In 1991, we open Joy House for homeless mothers and their children. Joy House offers emergency and long-term programs, and is made all possible through community support.
1993-Present: Teaching children, and providing training for better lives
To serve children and teens, we offer a tutoring program, Christian Basketball league, and other programs. Welfare reform brings national attention to the successes of Joy House. The Life Skills Program teaches computer, clerical and housekeeping skills.
To help more children grow up with Christ in their lives, in 2006 we open Cross Trainers Academy, a Christian elementary school. And thanks to a $7 million capital campaign, we raise funds to add transitional living space, and to build education centers and additional program space for Joy House and Safe Harbor.
1893-1920: We open our doors to restore lives
On May 15th, 1893, the Rev. B. Faye Mills and a group of Christian businessmen organize Milwaukee Rescue Mission to help homeless and alcoholic men on the streets of Milwaukee. By working together, they meet the physical and spiritual needs of these hurting men.

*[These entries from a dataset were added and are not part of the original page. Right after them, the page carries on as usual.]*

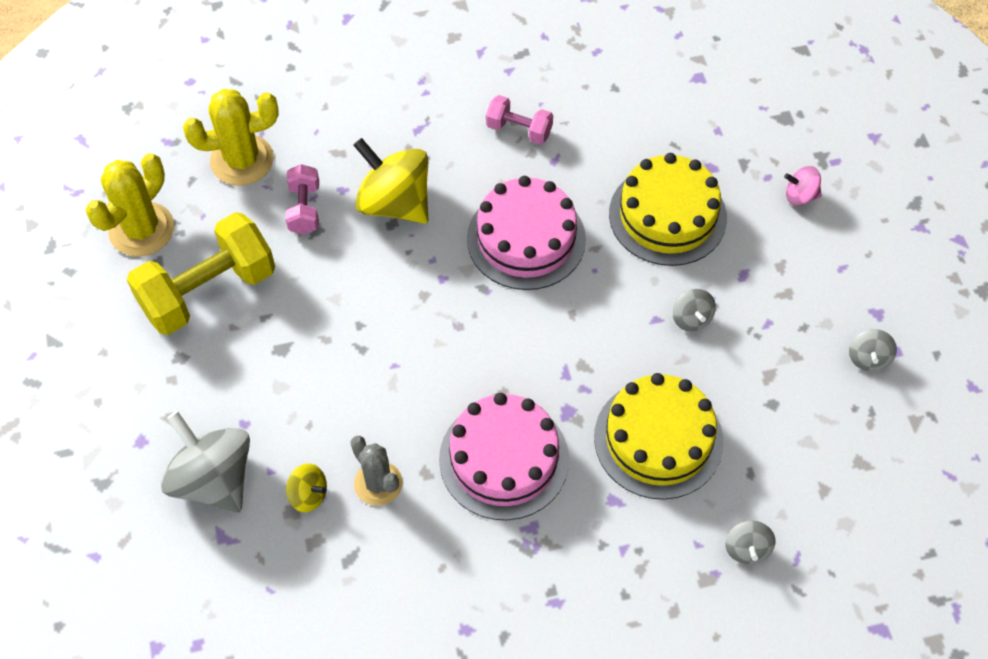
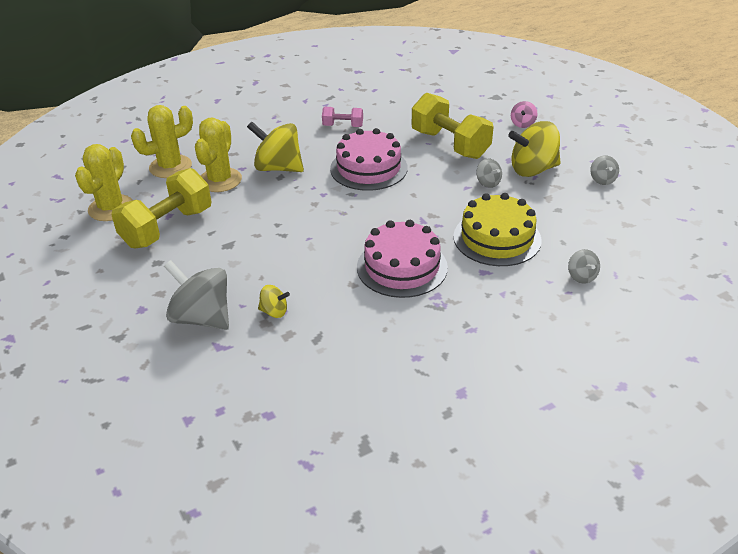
camera: 15 degrees left, 20 degrees down
(304, 209) = (220, 180): pink dumbbell -> yellow cactus
(378, 483) = (321, 296): grey cactus -> none
(667, 215) = (450, 144): yellow cake -> yellow dumbbell
(771, 307) = (533, 169): none -> yellow spinning top
(800, 196) = (522, 124): pink spinning top -> pink spinning top turned 60 degrees counterclockwise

They also begin a tradition of restoring lives and hope in Milwaukee.
1921-1945: Our Mission expands to include women and children
After decades of service to Milwaukee, the Milwaukee Rescue Mission is becoming an esteemed institution, providing help to the city’s needy. In addition to the support for men, the Milwaukee Rescue Mission organizes a Woman’s Craft club, and other programs for women and children. These hardworking seamstresses create a role for themselves, providing sewing and clothing for residents of the Milwaukee Rescue Mission.
1946-1958: In the postwar years, we help men find meaningful work
During this postwar era and time of prosperity, the Milwaukee Rescue Mission once again expands the services it offers. Walk around our facilities, and you will see all kinds of new tools and services for the people trying to rebuild their lives.
New resources added include an electric organ, craft rooms with power tools, an alcoholic ward, X-ray services for detecting tuberculosis and radio broadcasts. We also help many men find meaningful work in the repair and upkeep of our facilities.
1959-1966: “The Road Back” program helps men rebuild their lives
Healthcare becomes a greater priority under Superintendent Leger. He sets the goal that every guest of the Milwaukee Rescue Mission will receive a physical examination. To this end, Dr. W. Dudley Johnson (pioneer in open-heart surgery procedures and future Nobel Prize nominee) begins visiting every Wednesday to help the sick and hurting.
The Milwaukee Rescue Mission also installs a special program called “The Road Back,” that offers training to men who are working to rebuild their lives.